- Born: 19 July 1935 Clydebank, Dunbartonshire, Scotland
- Died: 2 December 2013 (aged 78) Edinburgh, Scotland
- Occupation: Actress
- Years active: 1946-2013
- Notable work: Balamory Still Game Take the High Road

= Mary Riggans =

Scottish actress (1935–2013)

Mary Riggans (19 July 1935 – 2 December 2013) was a Scottish actress. She was best known for playing the role of Suzie Sweet in the BAFTA-winning children's show Balamory and Effie Macinnes in Take the High Road. She began her acting career in 1946, when she did a voiceover at the age of 11, and went on to star in television, radio and theatre productions.

==Acting==
Riggans was best known for her role as Effie Macinnes on the Scottish television soap opera, Take the High Road from the early 1980s until the last episode in 2003. She appeared as Suzie Sweet in Balamory, a children's television programme (2002–05), and as Sadie in Still Game (2002–07). She appeared in the pilot episode of Taggart, "Killer".

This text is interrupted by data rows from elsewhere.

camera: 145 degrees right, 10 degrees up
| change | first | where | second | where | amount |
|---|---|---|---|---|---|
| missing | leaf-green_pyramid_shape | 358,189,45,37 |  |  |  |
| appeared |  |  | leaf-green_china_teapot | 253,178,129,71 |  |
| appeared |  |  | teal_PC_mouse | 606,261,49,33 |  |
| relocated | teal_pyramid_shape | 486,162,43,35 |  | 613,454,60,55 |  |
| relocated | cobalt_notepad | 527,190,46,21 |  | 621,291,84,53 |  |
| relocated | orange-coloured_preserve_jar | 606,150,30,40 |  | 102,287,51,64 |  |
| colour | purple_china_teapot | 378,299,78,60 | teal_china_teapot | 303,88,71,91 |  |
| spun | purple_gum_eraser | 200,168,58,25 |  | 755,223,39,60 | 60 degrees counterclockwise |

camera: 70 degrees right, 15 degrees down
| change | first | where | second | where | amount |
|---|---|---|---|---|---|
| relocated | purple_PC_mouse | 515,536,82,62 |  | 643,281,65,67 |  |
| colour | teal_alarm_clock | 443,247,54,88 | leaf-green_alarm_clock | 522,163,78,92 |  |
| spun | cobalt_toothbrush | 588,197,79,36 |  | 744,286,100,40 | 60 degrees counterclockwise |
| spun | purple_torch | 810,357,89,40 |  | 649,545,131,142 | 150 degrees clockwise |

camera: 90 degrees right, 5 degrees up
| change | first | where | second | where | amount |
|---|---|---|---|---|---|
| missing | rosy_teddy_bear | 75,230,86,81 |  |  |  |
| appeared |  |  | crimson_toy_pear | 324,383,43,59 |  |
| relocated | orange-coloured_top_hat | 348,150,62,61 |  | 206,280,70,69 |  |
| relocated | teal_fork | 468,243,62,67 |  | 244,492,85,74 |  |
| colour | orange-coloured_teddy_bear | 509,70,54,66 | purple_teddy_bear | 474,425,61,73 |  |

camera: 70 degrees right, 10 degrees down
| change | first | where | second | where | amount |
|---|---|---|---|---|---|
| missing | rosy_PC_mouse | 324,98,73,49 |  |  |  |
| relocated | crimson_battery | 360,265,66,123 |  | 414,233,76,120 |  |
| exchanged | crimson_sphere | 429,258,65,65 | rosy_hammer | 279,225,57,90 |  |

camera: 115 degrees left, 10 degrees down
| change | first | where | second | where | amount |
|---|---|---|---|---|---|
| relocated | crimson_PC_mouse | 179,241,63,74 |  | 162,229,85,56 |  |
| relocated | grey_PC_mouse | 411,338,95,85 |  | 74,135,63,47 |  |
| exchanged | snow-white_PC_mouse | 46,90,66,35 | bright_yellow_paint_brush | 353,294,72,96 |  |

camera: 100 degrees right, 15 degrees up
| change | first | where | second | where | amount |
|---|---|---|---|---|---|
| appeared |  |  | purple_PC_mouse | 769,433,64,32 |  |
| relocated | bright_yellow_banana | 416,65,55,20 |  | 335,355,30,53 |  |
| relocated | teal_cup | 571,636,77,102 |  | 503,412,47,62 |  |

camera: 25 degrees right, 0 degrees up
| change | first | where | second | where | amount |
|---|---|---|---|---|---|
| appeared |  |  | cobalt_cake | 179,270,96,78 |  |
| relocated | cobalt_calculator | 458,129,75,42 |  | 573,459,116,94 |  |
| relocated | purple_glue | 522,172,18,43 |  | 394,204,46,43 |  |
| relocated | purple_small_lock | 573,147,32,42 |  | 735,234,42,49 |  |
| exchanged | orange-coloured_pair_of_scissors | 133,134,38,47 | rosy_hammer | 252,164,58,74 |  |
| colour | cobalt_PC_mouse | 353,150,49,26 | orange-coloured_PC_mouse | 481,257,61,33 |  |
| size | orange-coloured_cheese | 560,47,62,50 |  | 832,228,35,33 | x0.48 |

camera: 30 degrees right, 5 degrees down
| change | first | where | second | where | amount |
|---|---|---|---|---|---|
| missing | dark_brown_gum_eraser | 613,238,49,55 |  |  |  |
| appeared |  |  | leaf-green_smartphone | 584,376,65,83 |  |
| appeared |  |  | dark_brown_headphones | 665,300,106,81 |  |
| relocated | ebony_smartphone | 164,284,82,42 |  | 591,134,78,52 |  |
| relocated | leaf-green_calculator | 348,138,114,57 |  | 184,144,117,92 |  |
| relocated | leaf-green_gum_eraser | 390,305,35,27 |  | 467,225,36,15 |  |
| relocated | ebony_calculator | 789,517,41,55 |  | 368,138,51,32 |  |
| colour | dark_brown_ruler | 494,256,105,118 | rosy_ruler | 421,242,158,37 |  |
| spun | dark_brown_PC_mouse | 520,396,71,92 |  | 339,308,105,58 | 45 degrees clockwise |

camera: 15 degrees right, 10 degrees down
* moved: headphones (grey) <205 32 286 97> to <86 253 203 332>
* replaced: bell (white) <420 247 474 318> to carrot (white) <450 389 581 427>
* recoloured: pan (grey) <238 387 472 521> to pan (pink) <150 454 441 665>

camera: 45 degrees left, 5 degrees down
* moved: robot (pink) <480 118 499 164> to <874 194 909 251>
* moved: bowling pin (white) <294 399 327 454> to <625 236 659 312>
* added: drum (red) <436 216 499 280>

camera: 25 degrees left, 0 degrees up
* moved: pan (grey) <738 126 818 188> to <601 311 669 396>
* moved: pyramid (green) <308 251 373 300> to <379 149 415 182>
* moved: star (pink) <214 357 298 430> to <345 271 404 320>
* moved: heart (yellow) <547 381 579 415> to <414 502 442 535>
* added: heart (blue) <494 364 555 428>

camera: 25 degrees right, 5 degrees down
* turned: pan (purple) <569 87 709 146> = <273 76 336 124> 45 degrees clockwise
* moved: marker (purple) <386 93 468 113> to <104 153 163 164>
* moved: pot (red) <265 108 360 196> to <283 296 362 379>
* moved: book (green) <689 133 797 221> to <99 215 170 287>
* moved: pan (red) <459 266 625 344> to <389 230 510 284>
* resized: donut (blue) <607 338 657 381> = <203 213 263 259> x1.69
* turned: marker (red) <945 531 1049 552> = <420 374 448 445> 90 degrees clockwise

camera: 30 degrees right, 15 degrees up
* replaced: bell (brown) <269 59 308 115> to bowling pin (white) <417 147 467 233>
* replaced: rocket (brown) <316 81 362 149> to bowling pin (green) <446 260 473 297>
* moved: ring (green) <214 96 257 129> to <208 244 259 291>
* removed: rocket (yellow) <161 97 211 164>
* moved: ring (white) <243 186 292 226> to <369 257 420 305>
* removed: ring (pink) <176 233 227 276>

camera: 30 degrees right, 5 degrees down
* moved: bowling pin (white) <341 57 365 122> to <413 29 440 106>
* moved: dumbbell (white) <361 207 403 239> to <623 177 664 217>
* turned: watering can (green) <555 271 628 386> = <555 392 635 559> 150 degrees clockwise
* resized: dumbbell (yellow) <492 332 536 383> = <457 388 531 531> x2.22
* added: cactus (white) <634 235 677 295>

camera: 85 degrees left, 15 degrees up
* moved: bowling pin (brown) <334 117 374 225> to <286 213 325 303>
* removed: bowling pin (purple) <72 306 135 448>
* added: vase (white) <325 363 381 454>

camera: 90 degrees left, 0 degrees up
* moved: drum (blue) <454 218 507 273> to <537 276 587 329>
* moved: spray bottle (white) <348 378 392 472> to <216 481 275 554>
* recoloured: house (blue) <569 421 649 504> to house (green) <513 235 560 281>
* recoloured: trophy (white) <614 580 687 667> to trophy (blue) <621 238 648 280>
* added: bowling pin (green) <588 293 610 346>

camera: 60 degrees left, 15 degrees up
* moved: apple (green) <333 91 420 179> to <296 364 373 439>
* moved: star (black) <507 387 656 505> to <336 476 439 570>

Riggans once famously cleared glasses from tables at chucking out time during her run at the King's Theatre.

==Theatre==

| Year | Title | Role | Company | Director | Notes |
|---|---|---|---|---|---|
| 1990 | The Ship | Peggy | The Ship's Company, Govan | Bill Bryden | play by Bill Bryden |

==Television credits==
- Mrs. McKinley - Maggie (1981–1982)
- Mrs. Ramsay – Taggart (Pilot episode "Killer" 1983)
- Effie McInnes – Take the High Road (1983–2003)
- Spider – I, Lovett (1989)
- Prim Lady – Taggart (1990)
- Prim Lady - Rab C Nesbitt (1990)
- Sadie – Still Game (2002–2007)
- Suzie Sweet – Balamory (2002–2005)
- Nell – Dear Frankie (2004)

==Death==
Riggans died in her sleep at her Edinburgh home on 2 December 2013, a year after suffering a stroke.
She had suffered from a stroke in April 2012 ,which restricted her speech and physical movement. Her daughter, Samantha, was with her when she died.

BBC Scotland executive Yvonne Jennings, who worked as a producer on Balamory, paid tribute to the actress; "As Suzie Sweet in Balamory, Mary was well respected by those who worked with her and much loved by the CBeebies audience. Like Suzie, Mary was a kind and giving woman who took on the role of nurturing young talent."

Julie Wilson Nimmo, who played Miss Hoolie in the children's show, added: "Shocked and saddened to hear about Mary's passing. We worked together for years, she was a brilliant actress and will be remembered fondly by the Balamory family."